His performance at 7:30 p.m. March 10 will be the 28-year-old’s third with the CSO since capturing the 2013 DeHaan Classical Fellowship as the winner of the 2013 American Pianists Awards. Most recently, he was named a 2015 fellow by the prestigious Leonore Annenberg Fellowship Fund for the Performing Arts.
He will perform Tchaikovsky’s “Piano Concerto No. 1 in B-flat minor, Op. 23,” a familiar piece to audiences that Chen brings to life 144 years after it was written.
The evening begins with Franck’s tone poem, “The Accursed Horseman,” that tells the tale of a nobleman who chose to hunt on the Sabbath and ultimately paid a hefty price. On a happier note, one of music director Janna Hymes’ favorites – Brahms’ “Symphony No. 2 in D Major, Op. 73” — concludes the program.
“Any time an orchestra performs Brahms, there is a sense of glee. The music is so beautiful, so profound we get lost in the lushness every time,” Hymes said.
Chen has been celebrated as a charismatic rising star with “an exceptional ability to connect with an audience combined with an easy virtuosity,” according to the Huffington Post. H ehas earned accolades for “alluring, colorfully shaded renditions” from the New York Times for being “genuinely sensitive playing,” according to the L.A. Times.
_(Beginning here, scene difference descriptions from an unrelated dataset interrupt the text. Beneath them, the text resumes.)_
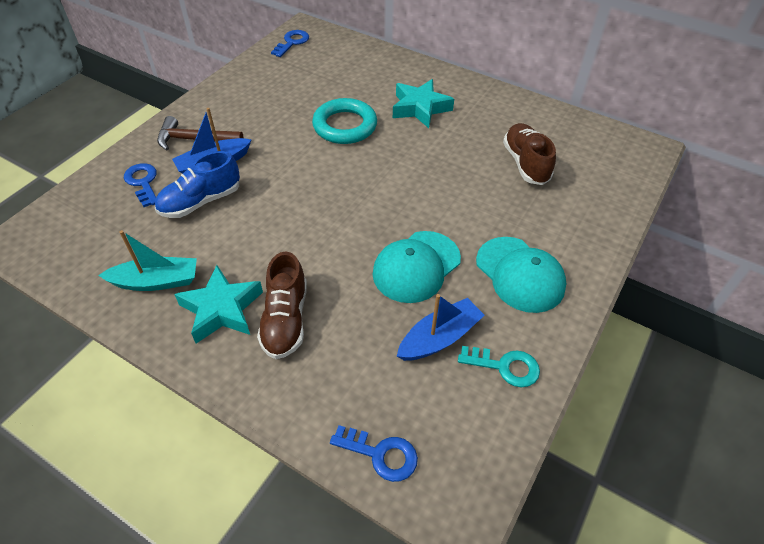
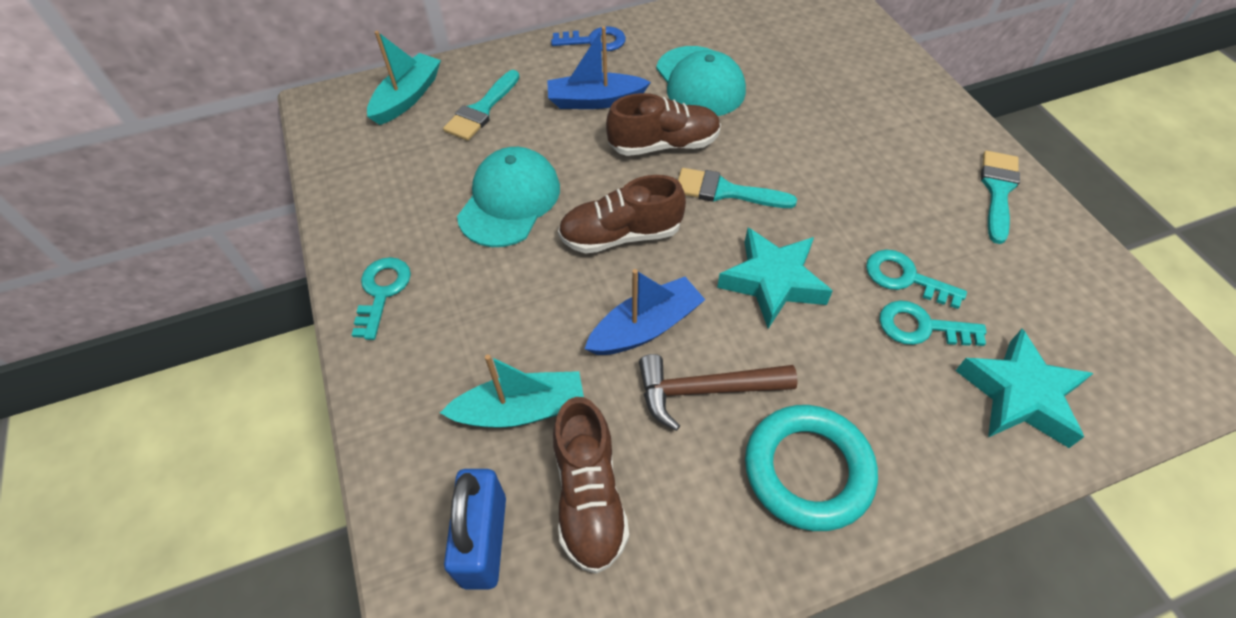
blue key: 3 -> 1
blue padlock: 0 -> 1
blue shoe: 1 -> 0
brown shoe: 2 -> 3
turquoise boat: 1 -> 2
turquoise brush: 0 -> 3
turquoise key: 1 -> 3

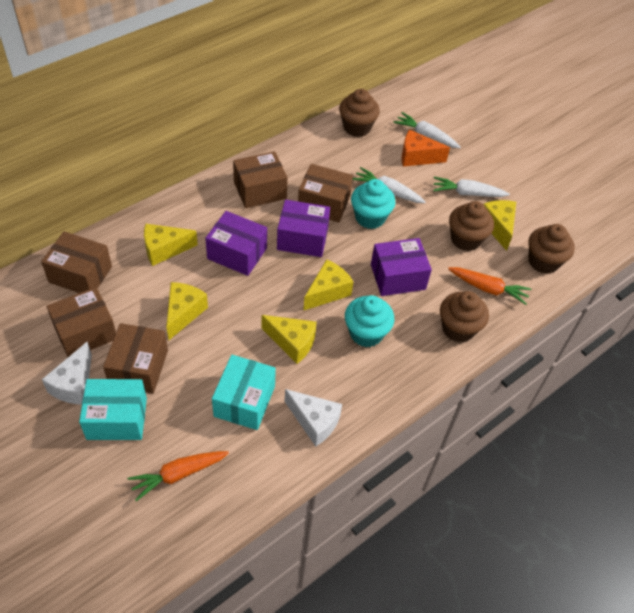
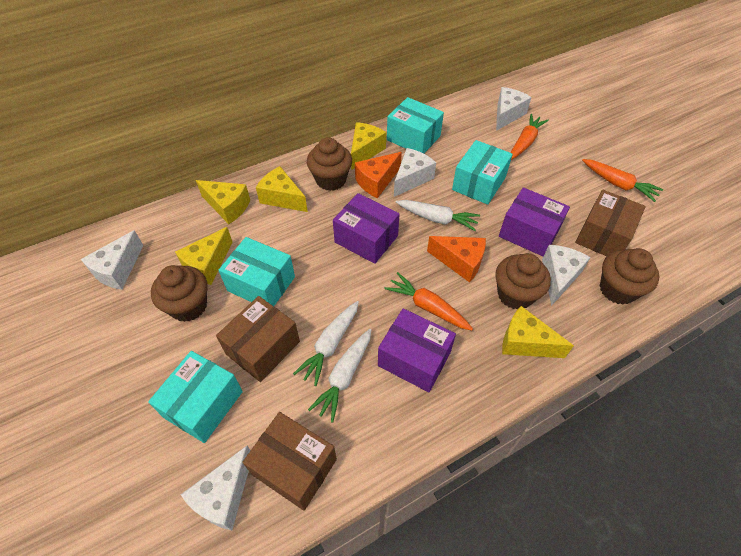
brown box: 5 -> 3
orange carrot: 2 -> 3
orange cheese: 1 -> 2
turquoise box: 2 -> 4
turquoise cupcake: 2 -> 0
white cheese: 2 -> 5

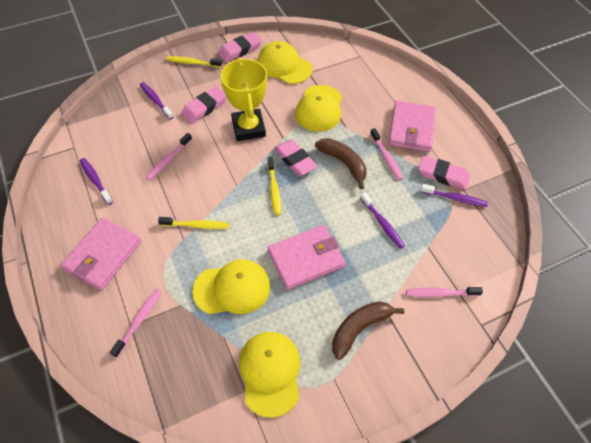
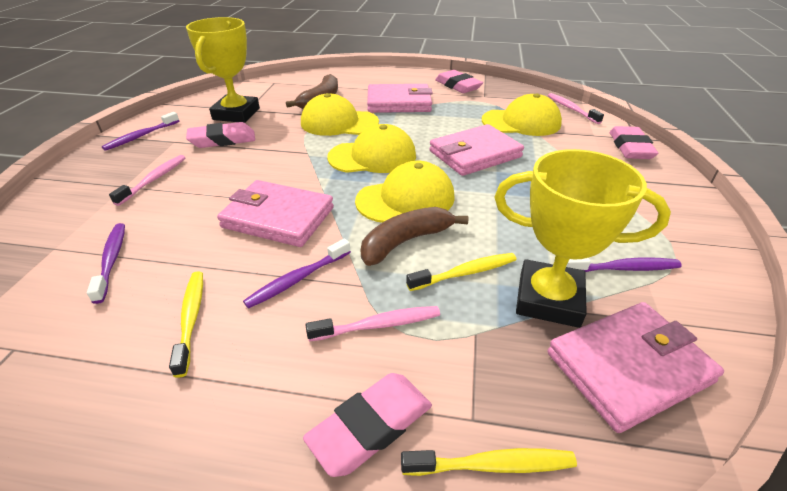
pink toothbrush: 4 -> 3
pink wallet: 3 -> 4
yellow trophy: 1 -> 2

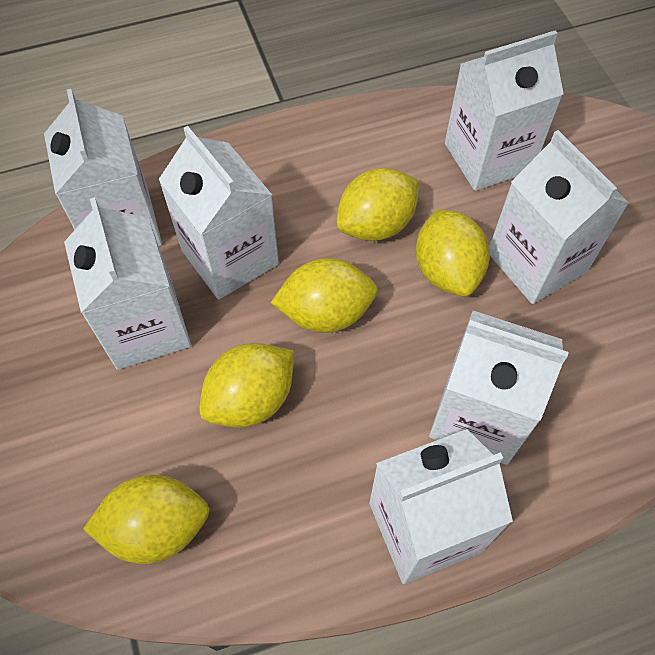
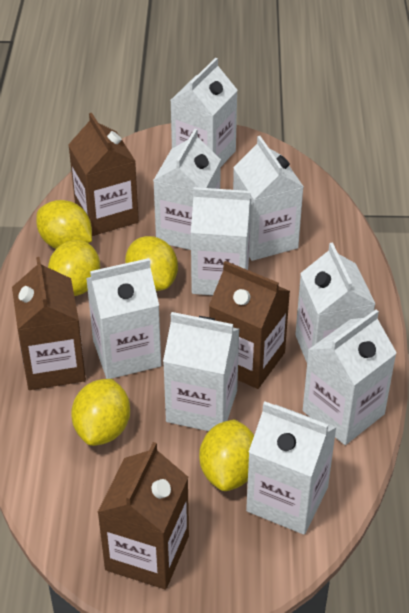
brown carton: 0 -> 4
white carton: 7 -> 9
He has performed with many prominent orchestras in the U.S and abroad and is frequently invited back for return appearances.
Having received his bachelor’s and master’s degrees from Juilliard and his artistic diploma from the Yale School of Music as a George W. Miles Fellow, Chen is particularly in demand for residencies that combine performances with master classes, school concerts and artist conversations.
A multifaceted musician, Chen also transcribes, composes and improvises and has received acclaim for his transcription of Ravel’s “La Valse” and his encore improvisations were lauded as “genuinely brilliant” by the Dallas Morning News.